Il est vrai que nous ne voyons point qu’on jette par terre toutes les maisons d’une ville pour le seul dessein de les refaire d’autre façon et d’en rendre les rues plus belles ; mais on voit bien que plusieurs font abattre les leurs, pour les rebâtir, et que même quelquefois ils y sont contraints, quand elles sont en danger de tomber d’elles-mêmes, et que les fondements n’en sont pas bien fermes. À l’exemple de quoi je me persuadai qu’il n’y auroit véritablement point d’apparence qu’un particulier fît dessein de réformer un état, en y changeant tout dès les fondements, et en le renversant pour le redresser ; ni même aussi de réformer le corps des sciences, ou l’ordre établi dans les écoles pour les enseigner : mais que, pour toutes les opinions que j’avois reçues jusques alors en ma créance, je ne pouvois mieux faire que d’entreprendre une bonne fois de les en ôter, afin d’y en remettre par après ou d’autres meilleures, ou bien les mêmes lorsque je les aurois ajustées au niveau de la raison. Et je crus fermement que par ce moyen je réussirois à conduire ma vie beaucoup mieux que si je ne bâtissois que sur de vieux fondements, et que je ne m’appuyasse que sur les principes que je m’étois laissé persuader en ma jeunesse, sans avoir jamais examiné s’ils étoient vrais. Car, bien que je remarquasse en ceci diverses difficultés, elles n’étoient point toutefois sans remède, ni comparables à celles qui se trouvent en la réformation des moindres choses qui touchent le public. Ces grands corps sont trop malaisés à relever étant abattus, ou même à retenir étant ébranlés, et leurs chutes ne peuvent être que très rudes. Puis, pour leurs imperfections, s’ils en ont, comme la seule diversité qui est entre eux suffit pour assurer que plusieurs en ont, l’usage les a sans doute fort adoucies, et même il en a évité ou corrigé insensiblement quantité, auxquelles on ne pourroit si bien pourvoir par prudence ; et enfin elles sont quasi toujours plus supportables que ne seroit leur changement ; en même façon que les grands chemins, qui tournoient entre des montagnes, deviennent peu à peu si unis et si commodes, à force d’être fréquentés, qu’il est beaucoup meilleur de les suivre, que d’entreprendre d’aller plus droit, en grimpant au-dessus des rochers et descendant jusques aux bas des précipices.
C’est pourquoi je ne saurois aucunement approuver ces humeurs brouillonnes et inquiètes, qui, n’étant appelées ni par leur naissance ni par leur fortune au maniement des affaires publiques, ne laissent pas d’y faire toujours en idée quelque nouvelle réformation ; et si je pensois qu’il y eût la moindre chose en cet écrit par laquelle on me pût soupçonner de cette folie, je serois très marri de souffrir qu’il fût publié.

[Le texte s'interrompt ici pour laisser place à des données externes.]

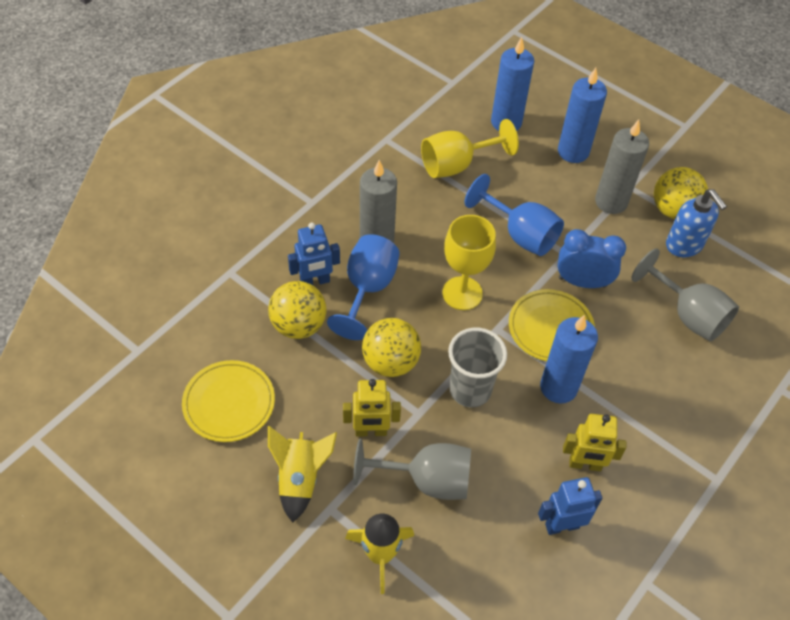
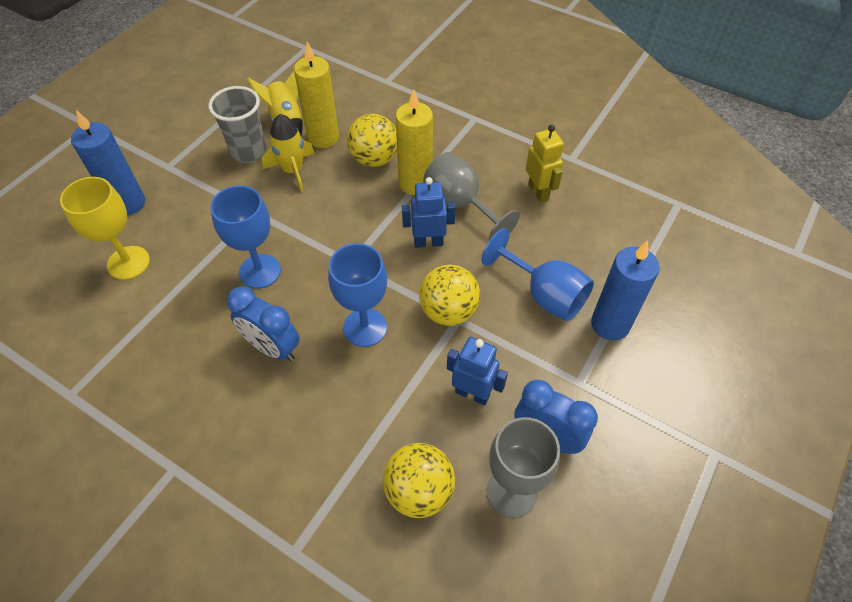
blue candle: 3 -> 2
blue clock: 1 -> 2
blue goblet: 2 -> 3
blue soap dispenser: 1 -> 0
grey candle: 2 -> 0
yellow candle: 0 -> 2
yellow goblet: 2 -> 1
yellow plate: 2 -> 0
yellow robot: 2 -> 1

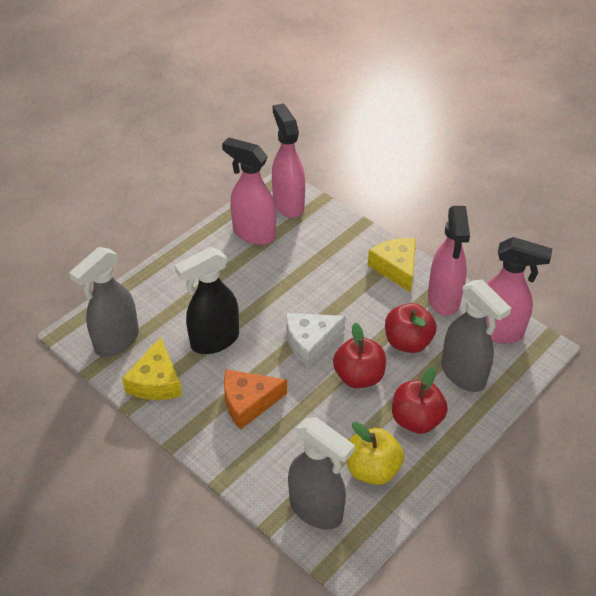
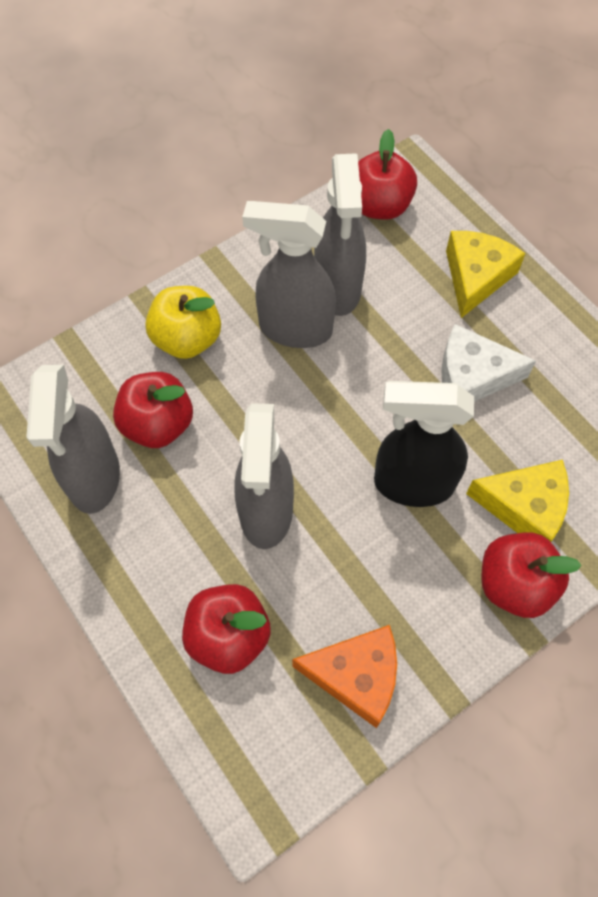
grey spray bottle: 3 -> 4
pink spray bottle: 4 -> 0
red apple: 3 -> 4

Jamais mon dessein ne s’est étendu plus avant que de tâcher à réformer mes propres pensées, et de bâtir dans un fonds qui est tout à moi. Que si mon ouvrage m’ayant assez plu, je vous en fais voir ici le modèle, ce n’est pas, pour cela, que je veuille conseiller à personne de l’imiter. Ceux que Dieu a mieux partagés de ses grâces auront peut-être des desseins plus relevés ; mais je crains bien que celui-ci ne soit déjà que trop hardi pour plusieurs. La seule résolution de se défaire de toutes les opinions qu’on a reçues auparavant en sa créance n’est pas un exemple que chacun doive suivre. Et le monde n’est quasi composé que de deux sortes d’esprits auxquels il ne convient aucunement : à savoir de ceux qui, se croyant plus habiles qu’ils ne sont, ne se peuvent empêcher de précipiter leurs jugements, ni avoir assez de patience pour conduire par ordre toutes leurs pensées, d’où vient que, s’ils avoient une fois pris la liberté de douter des principes qu’ils ont reçus, et de s’écarter du chemin commun, jamais ils ne pourroient tenir le sentier qu’il faut prendre pour aller plus droit, et demeureroient égarés toute leur vie ; puis de ceux qui, ayant assez de raison ou de modestie pour juger qu’ils sont moins capables de distinguer le vrai d’avec le faux que quelques autres par lesquels ils peuvent être instruits, doivent bien plutôt se contenter de suivre les opinions de ces autres, qu’en chercher eux-mêmes de meilleures.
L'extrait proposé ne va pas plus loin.